Keir Starmer’s plan for artificial intelligence (AI) falls well short of the main point of the fourth industrial revolution. That is to liberate people from labouring work they don’t want to do, providing more time for social, creative, and intellectual endeavours.
Instead, Starmer is largely pursuing private sector for-profit ownership of AI that threatens to rob people of their work without fairly sharing the fruits that robots have created.
In his speech on AI, the prime minister paid some lip service to the issue, without saying how for-profit, private ownership of AI will facilitate it:
Who gets the benefits?
Just those at the top – or working people everywhere?
AI: utopia or apocalypse?
The thing is, there will be a point where capital increasingly becomes labour: where the money for resources equates to labour. That’s because in the long term the economy will be mainly automated rather than consisting of people providing the labour.
Without public ownership of that automation or some kind of citizens dividend, the opportunity for the utopia explored in Aaron Bastani’s Fully Automated Luxury Communism will be replaced by the opposite: AI-controlling overlords and a poverty stricken public.
Yet the public research and development funding for AI Starmer has issued is a drop in the ocean compared to the private investment we are seeing.
The government’s AI plan also mentions the environmental factor in this, given AI generation is an energy intensive process. But corporate lobbyists and fossil fuel donations have played a role in reducing the government’s green energy strategy to near zero, compared to what’s necessary.
In Labour’s first budget, the government issued just £100m to Great British Energy (GBE) for two years. That’s despite its already low pledge of £8bn by 2029. GBE aims to crowd in private investment in renewables. It falls far short of what we need. And it squanders the opportunity for a publicly funded Green New Deal.

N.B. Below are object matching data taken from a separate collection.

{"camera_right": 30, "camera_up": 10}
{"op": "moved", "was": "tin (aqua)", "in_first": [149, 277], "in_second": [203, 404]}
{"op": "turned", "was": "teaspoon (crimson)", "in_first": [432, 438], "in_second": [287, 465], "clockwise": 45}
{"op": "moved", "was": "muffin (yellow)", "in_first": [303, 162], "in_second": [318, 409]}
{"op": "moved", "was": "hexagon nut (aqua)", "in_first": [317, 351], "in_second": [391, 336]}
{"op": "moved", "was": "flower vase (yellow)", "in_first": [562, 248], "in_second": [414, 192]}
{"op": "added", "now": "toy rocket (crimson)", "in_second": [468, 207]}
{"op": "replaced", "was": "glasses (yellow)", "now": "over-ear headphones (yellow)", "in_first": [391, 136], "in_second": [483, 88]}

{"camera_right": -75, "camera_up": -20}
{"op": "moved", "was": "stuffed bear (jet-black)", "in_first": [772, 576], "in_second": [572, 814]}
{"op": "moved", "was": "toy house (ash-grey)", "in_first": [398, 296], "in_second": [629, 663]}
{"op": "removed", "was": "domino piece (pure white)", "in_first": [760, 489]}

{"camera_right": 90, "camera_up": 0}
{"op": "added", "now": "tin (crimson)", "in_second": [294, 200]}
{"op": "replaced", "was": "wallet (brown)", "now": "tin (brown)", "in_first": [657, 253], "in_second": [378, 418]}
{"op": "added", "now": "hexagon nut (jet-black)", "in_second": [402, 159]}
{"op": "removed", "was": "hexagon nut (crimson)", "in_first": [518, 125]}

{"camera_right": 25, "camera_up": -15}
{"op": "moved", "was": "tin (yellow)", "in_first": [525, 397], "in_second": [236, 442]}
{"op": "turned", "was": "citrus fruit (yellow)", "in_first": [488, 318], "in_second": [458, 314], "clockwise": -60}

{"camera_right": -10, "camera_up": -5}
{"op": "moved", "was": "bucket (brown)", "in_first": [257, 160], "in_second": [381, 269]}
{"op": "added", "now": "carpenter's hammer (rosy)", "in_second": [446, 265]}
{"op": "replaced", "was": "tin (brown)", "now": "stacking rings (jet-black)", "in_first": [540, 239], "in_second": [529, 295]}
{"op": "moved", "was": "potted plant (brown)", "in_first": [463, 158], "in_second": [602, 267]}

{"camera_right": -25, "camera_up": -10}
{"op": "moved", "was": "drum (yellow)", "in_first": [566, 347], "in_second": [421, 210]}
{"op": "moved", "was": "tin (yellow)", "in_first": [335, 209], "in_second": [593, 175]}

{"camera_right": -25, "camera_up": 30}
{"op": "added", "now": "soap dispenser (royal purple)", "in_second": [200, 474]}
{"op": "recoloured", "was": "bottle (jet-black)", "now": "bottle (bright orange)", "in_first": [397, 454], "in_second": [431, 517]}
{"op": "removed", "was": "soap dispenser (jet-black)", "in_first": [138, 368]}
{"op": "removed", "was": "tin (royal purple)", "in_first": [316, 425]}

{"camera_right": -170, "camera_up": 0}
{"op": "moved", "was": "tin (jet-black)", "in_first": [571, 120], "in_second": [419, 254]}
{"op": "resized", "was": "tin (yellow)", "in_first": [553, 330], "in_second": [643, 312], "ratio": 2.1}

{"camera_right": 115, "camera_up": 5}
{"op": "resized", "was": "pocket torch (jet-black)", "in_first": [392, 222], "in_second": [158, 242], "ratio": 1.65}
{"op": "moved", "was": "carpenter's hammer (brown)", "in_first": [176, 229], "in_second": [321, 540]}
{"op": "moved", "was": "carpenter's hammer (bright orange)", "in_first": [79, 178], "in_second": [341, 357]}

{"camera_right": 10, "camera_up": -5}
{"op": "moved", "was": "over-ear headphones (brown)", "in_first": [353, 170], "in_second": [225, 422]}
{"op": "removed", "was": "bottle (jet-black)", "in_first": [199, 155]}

The peoples’ work and funding to fuel private, for-profit tech
Starmer’s plan further proposes a national data library to power for-profit AI. That includes data from publicly funded institutions such as the British Library, the NHS, the BBC (through TV license), the Natural History Museum and the National Archives. It also includes reworking copyright law so AI can use people’s work, whether academic or creative.
All of this is essential for the development of AI. But why should people’s work and public funding fuel AI if the outcomes are going to be privately-owned profit generation? It only makes sense for public ownership of the outcomes: AI machines that could be liberating.
At present, the British people are already paying twice for education and information.
Once, to create research (for example, through Research Council funding).
Then, we are paying again to buy back the research through online journal subscriptions, university fees and public library costs. Despite funding the research, the taxpayer must pay again for access.
The for-profit agenda for AI threatens to prolong this reality but at a much greater scale, across the entire economy.